All ill animals must receive adequate calories-here's how to make sure this happens.

Providing nutritional support to patients is critical because adequate caloric and nutrient intake prevents the adverse consequences of malnutrition and optimizes patient outcome. However, in a busy practice, it is easy for patients to receive suboptimal nutrition, whether because of vaguely written or absent feeding orders, anorexia, sedation from pain medications, procedures requiring the animal to be NPO, or other factors that impede adequate calorie intake.1

Inadequate intake of calories and other nutrients can be deleterious to a patient's underlying illness or injury and can negatively impact the outcome. Thus, our goals with this article are to review how to assess the nutritional needs of hospitalized animals, how to use that information to develop an individualized nutrition plan, and how to best incorporate enteral nutrition into practice.

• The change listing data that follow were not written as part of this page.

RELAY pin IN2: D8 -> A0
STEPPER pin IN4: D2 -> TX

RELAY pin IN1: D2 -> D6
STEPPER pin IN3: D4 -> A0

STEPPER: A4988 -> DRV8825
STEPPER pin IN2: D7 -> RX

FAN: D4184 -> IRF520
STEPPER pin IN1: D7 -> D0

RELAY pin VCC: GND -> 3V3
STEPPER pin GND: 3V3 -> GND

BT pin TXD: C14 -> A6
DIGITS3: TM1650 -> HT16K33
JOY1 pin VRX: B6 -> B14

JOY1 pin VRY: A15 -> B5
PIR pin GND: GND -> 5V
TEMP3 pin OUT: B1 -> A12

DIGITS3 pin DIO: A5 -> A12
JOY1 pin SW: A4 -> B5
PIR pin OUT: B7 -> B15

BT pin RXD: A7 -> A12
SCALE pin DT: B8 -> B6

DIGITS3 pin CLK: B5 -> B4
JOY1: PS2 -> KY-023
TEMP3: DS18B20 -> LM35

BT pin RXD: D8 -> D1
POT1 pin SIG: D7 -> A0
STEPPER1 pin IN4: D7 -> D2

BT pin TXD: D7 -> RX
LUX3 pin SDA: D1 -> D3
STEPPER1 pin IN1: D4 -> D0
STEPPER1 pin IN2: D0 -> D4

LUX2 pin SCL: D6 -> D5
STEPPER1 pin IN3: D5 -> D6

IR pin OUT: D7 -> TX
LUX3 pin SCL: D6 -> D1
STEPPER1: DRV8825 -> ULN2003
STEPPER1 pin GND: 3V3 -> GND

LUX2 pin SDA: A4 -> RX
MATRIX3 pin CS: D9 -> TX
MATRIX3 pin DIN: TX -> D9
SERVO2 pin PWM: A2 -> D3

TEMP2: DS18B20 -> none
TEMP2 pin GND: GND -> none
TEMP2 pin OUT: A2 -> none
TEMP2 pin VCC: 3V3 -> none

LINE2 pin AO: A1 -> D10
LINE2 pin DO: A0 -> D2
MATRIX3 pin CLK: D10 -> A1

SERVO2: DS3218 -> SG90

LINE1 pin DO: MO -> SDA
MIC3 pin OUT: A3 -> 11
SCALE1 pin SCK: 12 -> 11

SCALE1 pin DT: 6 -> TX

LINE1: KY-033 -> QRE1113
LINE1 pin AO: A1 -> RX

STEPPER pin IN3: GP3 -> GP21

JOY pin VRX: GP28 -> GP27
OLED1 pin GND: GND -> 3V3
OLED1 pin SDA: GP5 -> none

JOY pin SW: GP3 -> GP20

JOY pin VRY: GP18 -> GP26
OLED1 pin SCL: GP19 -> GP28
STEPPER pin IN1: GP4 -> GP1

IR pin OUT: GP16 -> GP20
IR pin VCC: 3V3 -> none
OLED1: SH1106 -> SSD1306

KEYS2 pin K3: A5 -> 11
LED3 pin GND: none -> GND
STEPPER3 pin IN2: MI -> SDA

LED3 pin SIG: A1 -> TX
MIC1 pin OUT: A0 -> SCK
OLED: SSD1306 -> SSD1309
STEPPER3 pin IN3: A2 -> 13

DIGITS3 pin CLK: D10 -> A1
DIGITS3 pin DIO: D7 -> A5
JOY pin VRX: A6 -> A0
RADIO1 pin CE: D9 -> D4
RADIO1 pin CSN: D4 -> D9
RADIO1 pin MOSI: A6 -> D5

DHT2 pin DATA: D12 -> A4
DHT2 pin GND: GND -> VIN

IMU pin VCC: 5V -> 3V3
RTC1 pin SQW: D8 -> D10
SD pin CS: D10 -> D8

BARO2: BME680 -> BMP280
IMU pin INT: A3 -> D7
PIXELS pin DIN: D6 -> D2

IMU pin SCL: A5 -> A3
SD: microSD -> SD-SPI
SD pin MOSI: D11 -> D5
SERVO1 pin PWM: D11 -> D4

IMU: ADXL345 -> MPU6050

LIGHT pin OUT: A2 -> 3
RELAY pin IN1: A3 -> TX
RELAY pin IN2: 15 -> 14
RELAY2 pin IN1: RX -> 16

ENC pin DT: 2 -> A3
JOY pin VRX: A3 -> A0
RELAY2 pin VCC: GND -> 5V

NUTRITION IS IMPORTANT TO OUTCOME

When an animal does not receive adequate calories orally to meet energy requirements, amino acids are mobilized from lean body mass to compensate for the calorie deficit. That is the body's quick solution to the calorie deficit, but it is not an efficient one since protein provides only 4 kcal/g compared with the 9 kcal/g provided from fat. Thus, within a few days, a healthy animal will make metabolic adaptations to allow fat to preferentially be used as an energy source (simple starvation), which allows for the preservation of lean body mass. Ill or injured animals are not able to make this adaptive response and continue to lose lean muscle mass (stressed starvation or cachexia; Figure 1).2

Figure 1. Consequences of insufficient caloric intake in healthy animals compared with the consequences in ill or injured animals.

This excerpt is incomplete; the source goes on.